## Work order
In the material below, the lines containing the word "part" are required; copy each of them.

## Data records
┏━━
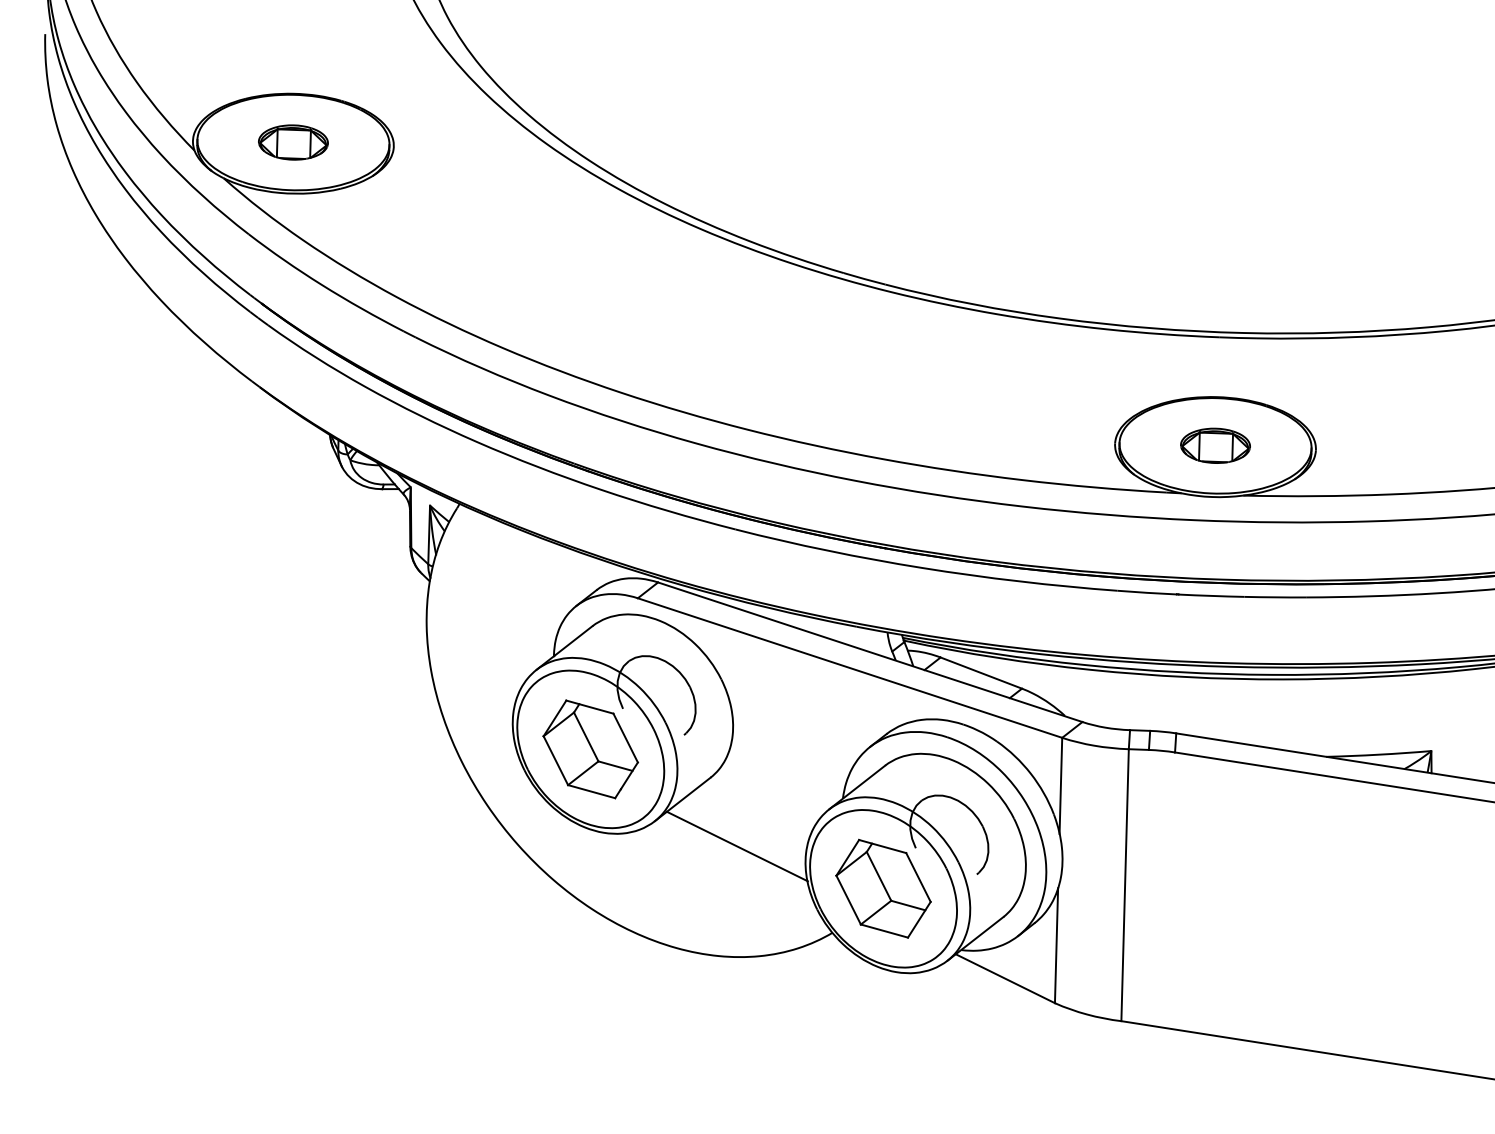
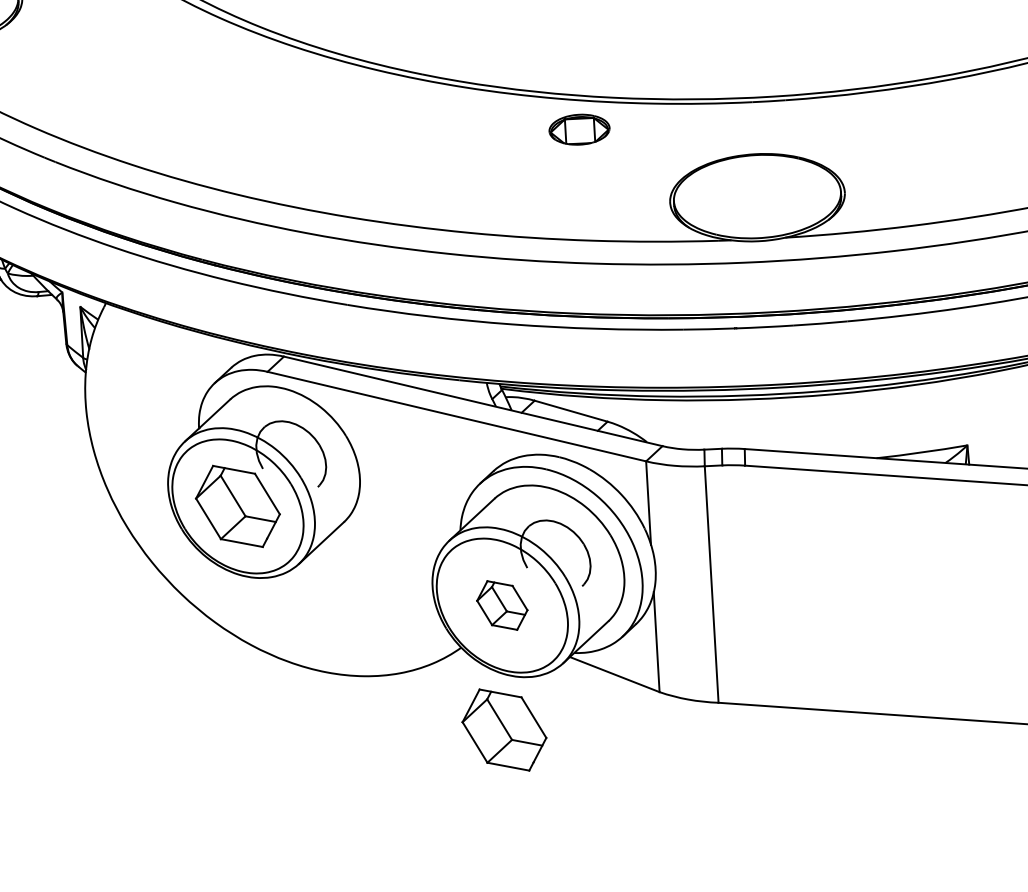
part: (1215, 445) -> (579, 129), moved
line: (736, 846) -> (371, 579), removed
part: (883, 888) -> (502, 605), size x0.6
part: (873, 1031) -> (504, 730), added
┗━━
┏━━
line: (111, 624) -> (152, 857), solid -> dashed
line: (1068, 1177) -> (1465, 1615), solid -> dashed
┗━━
## Solution to this task
part: (1215, 445) -> (579, 129), moved
part: (883, 888) -> (502, 605), size x0.6
part: (873, 1031) -> (504, 730), added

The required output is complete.